Viva la Rai (addio moviola)
Ora regalaci il calcio muto

Dovrei parlare di Cannavaro e Mazzarri, lo so. E lo farò. Però non vogliamo dire niente sulla Rai che – promette – di eliminare la moviola dalla Domenica sportiva e Novantesimo minuto? A me la scelta non dispiace. Affatto. Sono un po’ old style, il calcio non è uno sport americano, la moviola in campo non potrà mai funzionare. E quindi è inutile anche in tv.
E poi, questo è il vero motivo, francamente non se ne può più della metamorfosi delle trasmissioni calcistiche in talk show di una noia mortale, dove – per dirla alla Battiato – stupide gallne si azzuffano per niente. Basta. Quelle fastidiosissime pseudo gag tra Teocoli e Tombolini, Galeazzi a ruota libera che fa battute con l’ex arbitro Longhi, ex calciatori che giocano a fare i divi.

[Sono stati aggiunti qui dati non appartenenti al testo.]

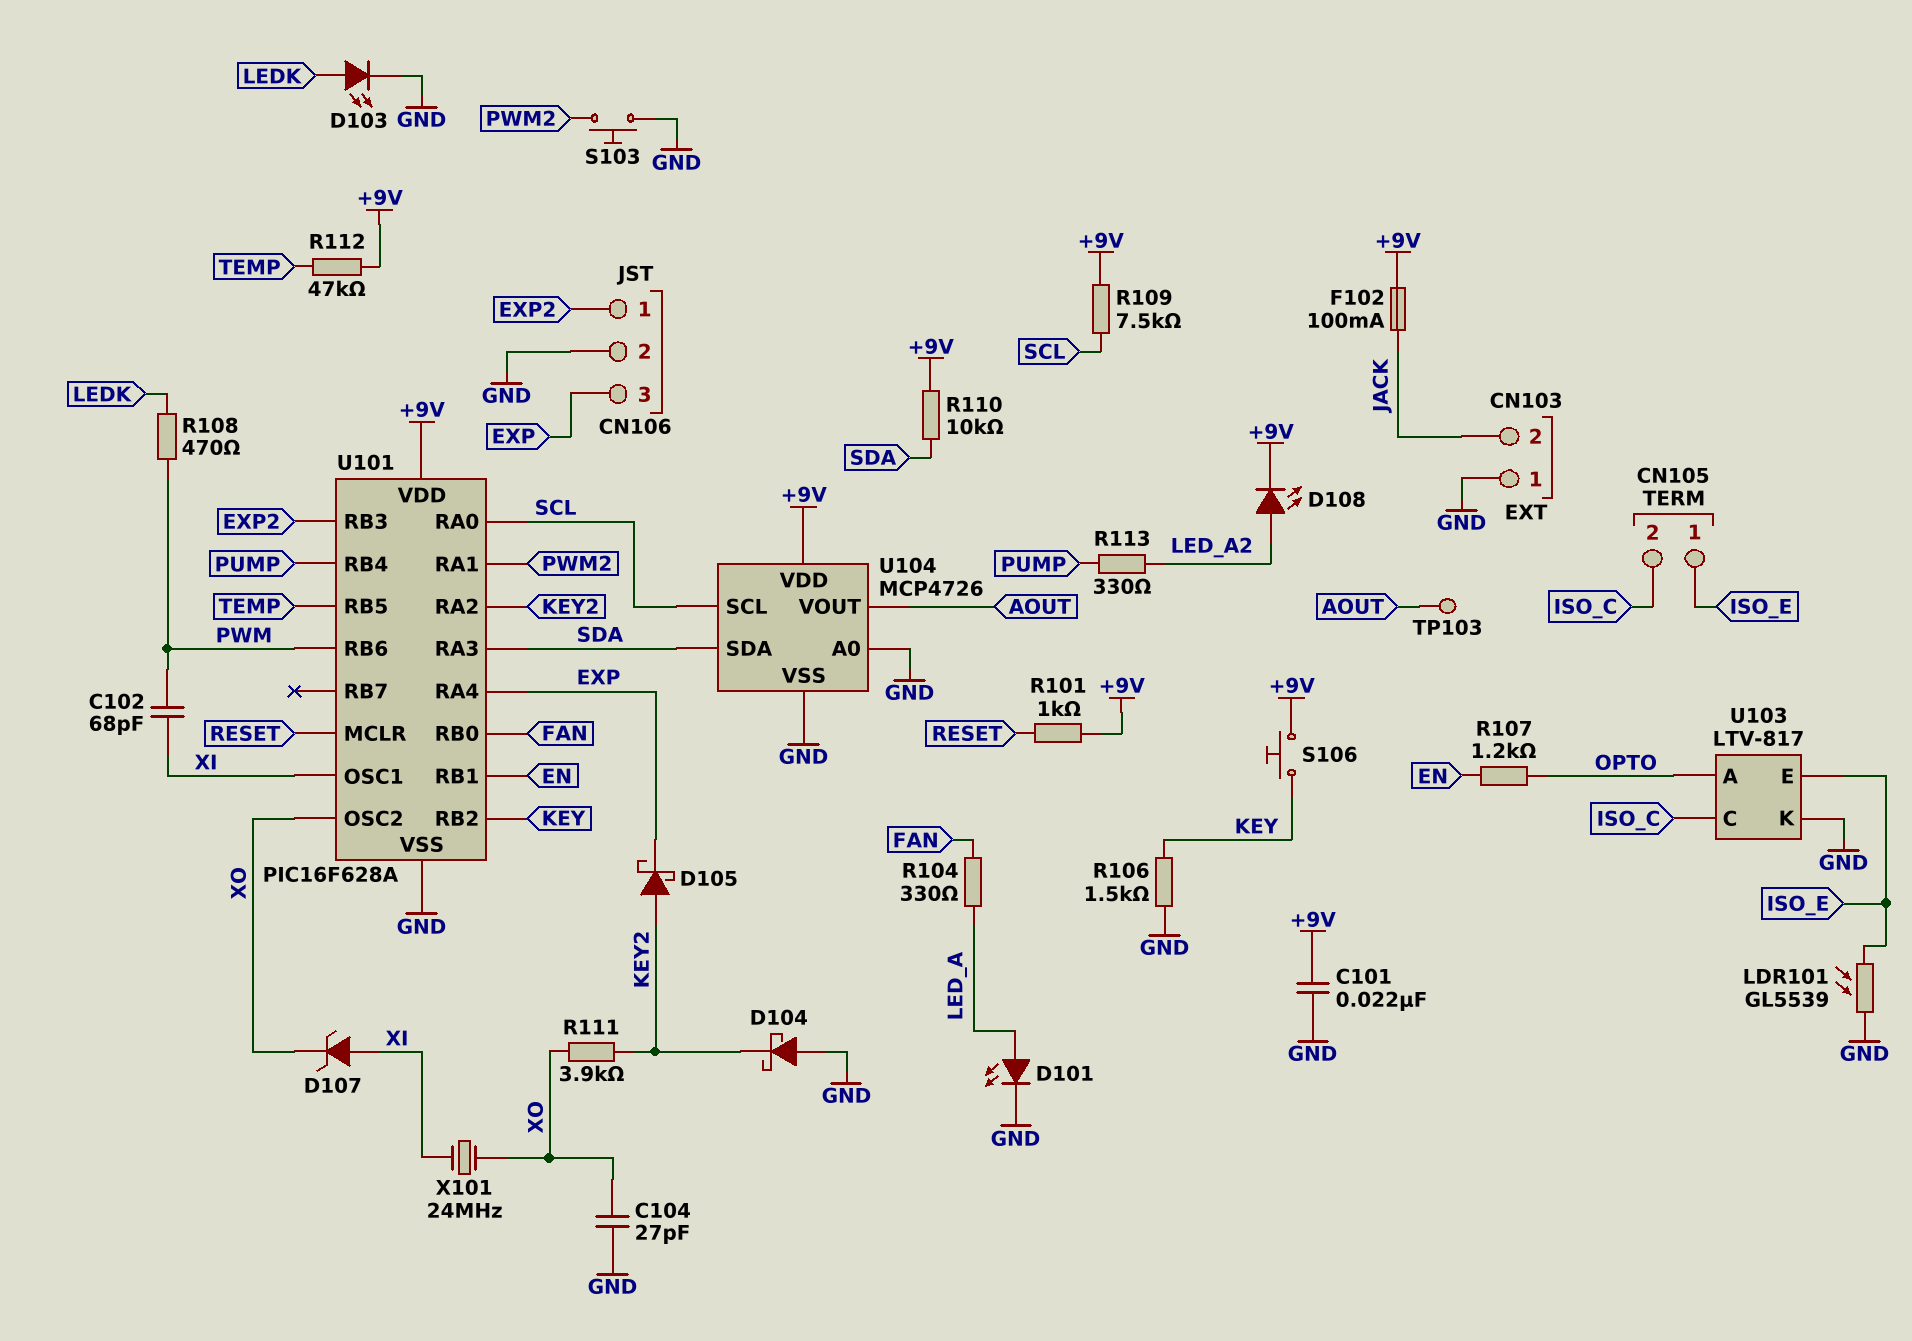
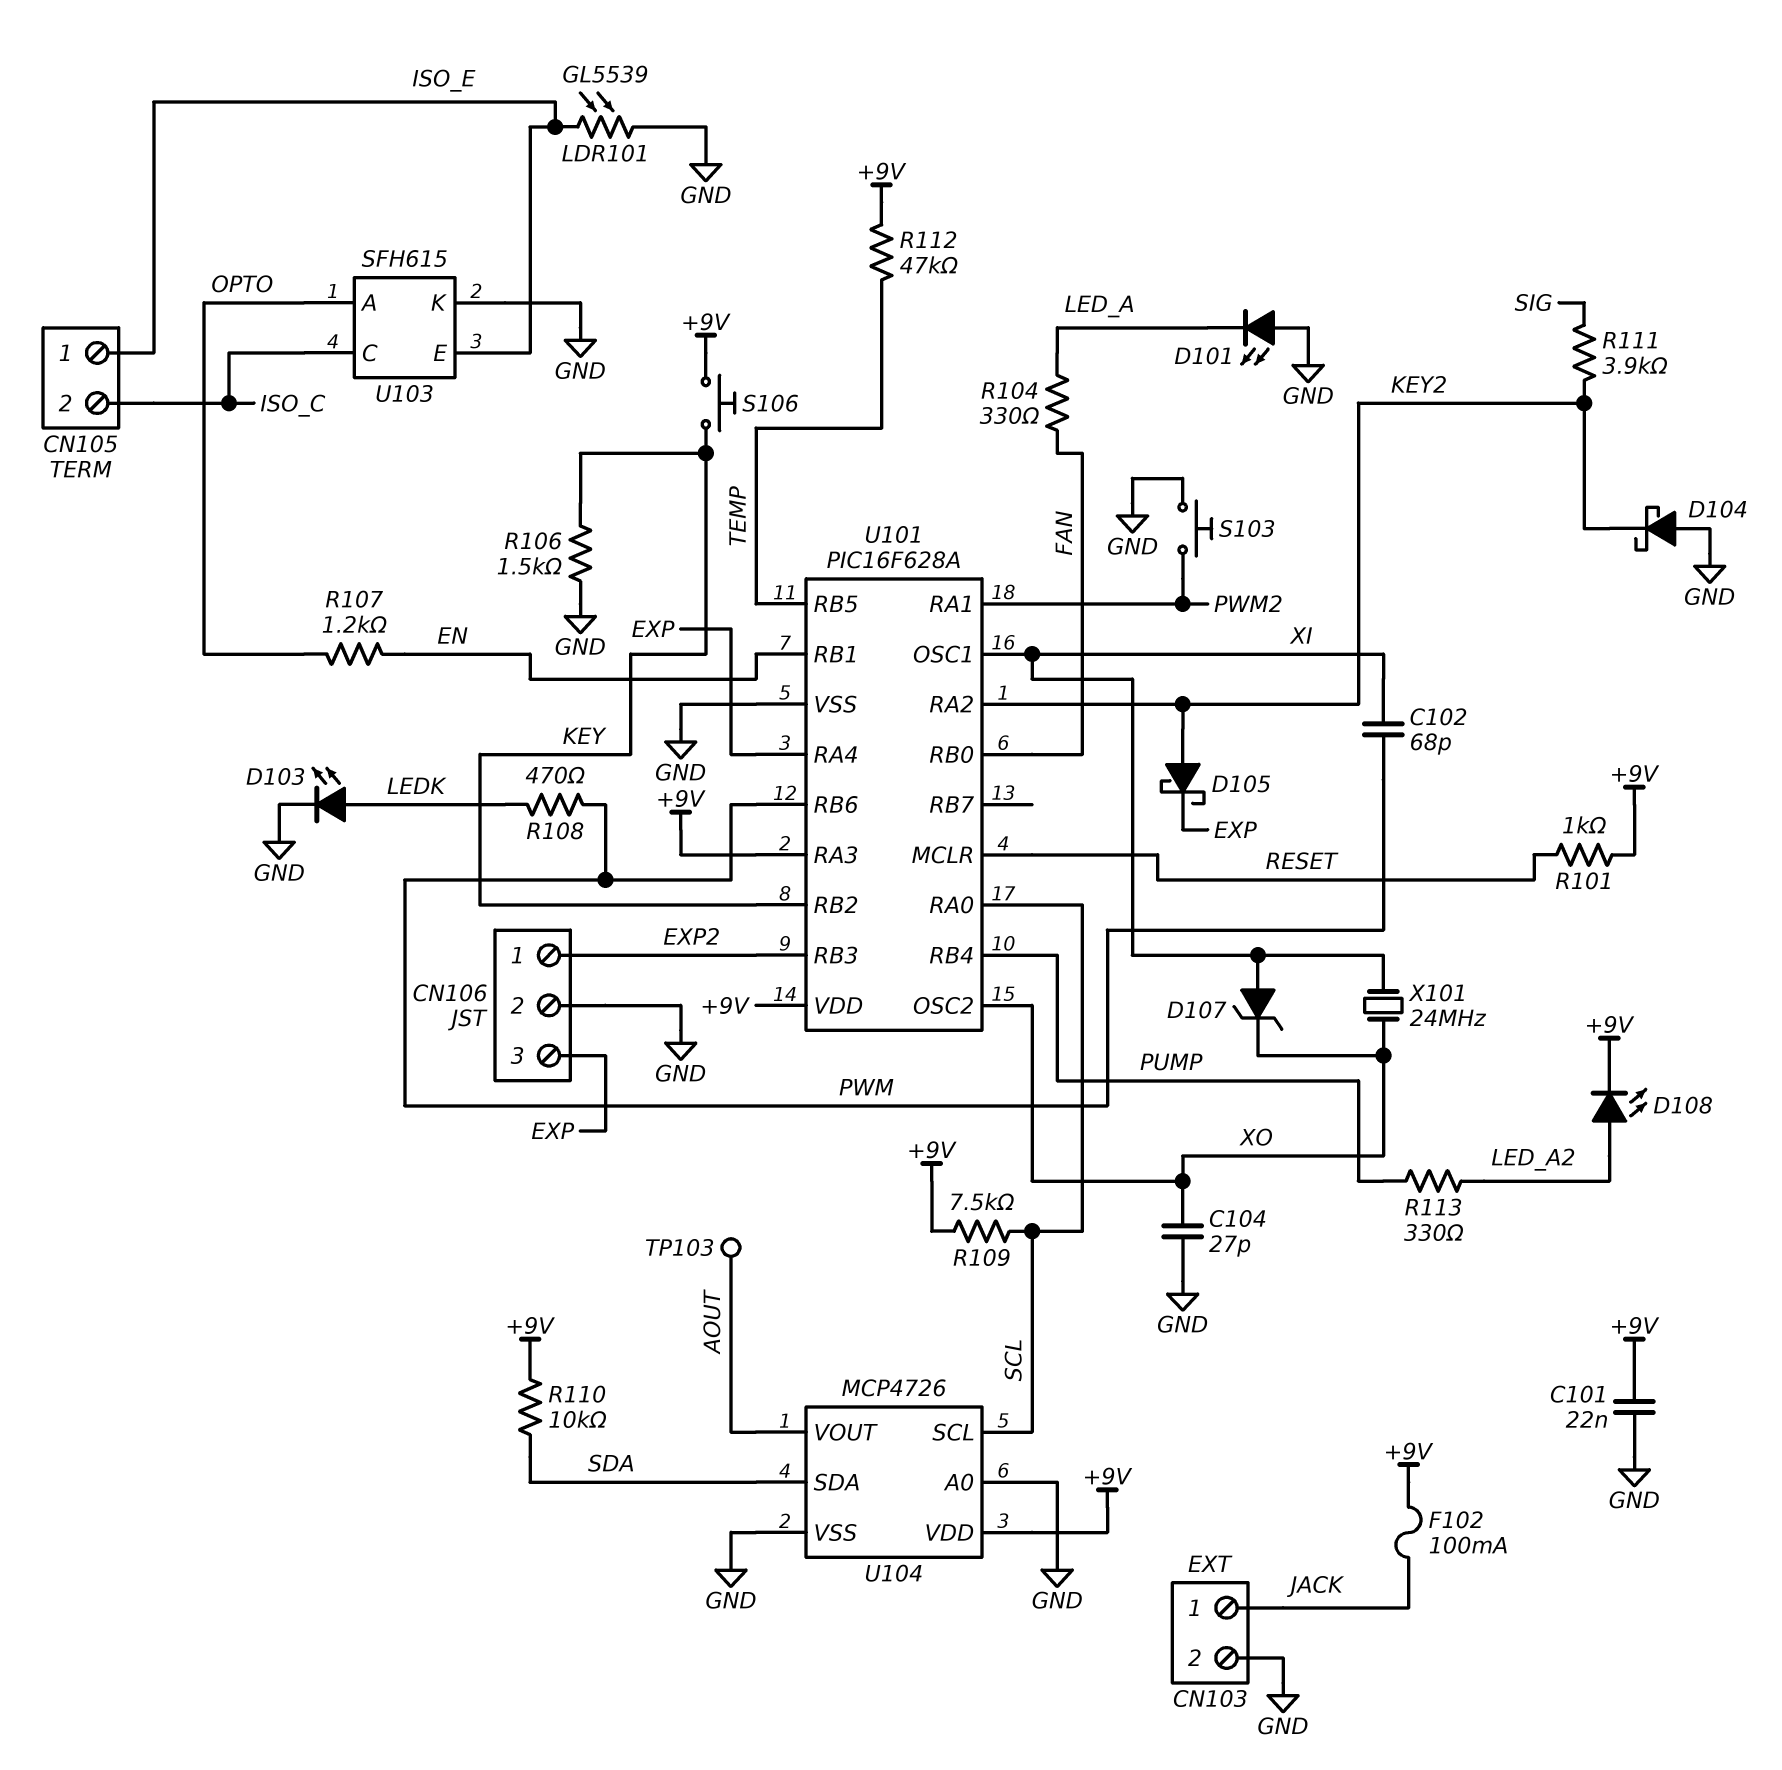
CN103 pin 1: GND -> JACK
CN103 pin 2: JACK -> GND
D101: LED (A LED_A, K GND) -> LED (A GND, K LED_A)
R111: 3.9k (KEY2, XO) -> 3.9k (KEY2, SIG)
U101 pin RA3: SDA -> +9V
U103: LTV-817 -> SFH615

Da quando non ho più Sky, ho riscoperto un mondo che non frequentavo più. E ho capito che i non abbonati al mondo paraboloide di Murdoch sono la stragrande maggioranza. In tanti guardano ancora la domenica Novantesimo minuto e in tanti aspettano la Domenica sportiva per vedere i gol. Allora, visto che in Rai pare si stia muovendo qualcosa, oso fare una proposta rivoluzionaria: ma perché non metter su una trasmissione alla maniera della vecchia Domenica sprint? Solo servizi, magari di quattro-cinque minuti ciascuno. Calcio puro. E basta. Niente commenti e niente interviste, a meno che un allenatore a fine partita non annunci il proprio suicidio o la presa della Bastiglia. Sarebbe fantastico. Ridateci il calcio, quello vero, senza parole:  ne abbiamo sete.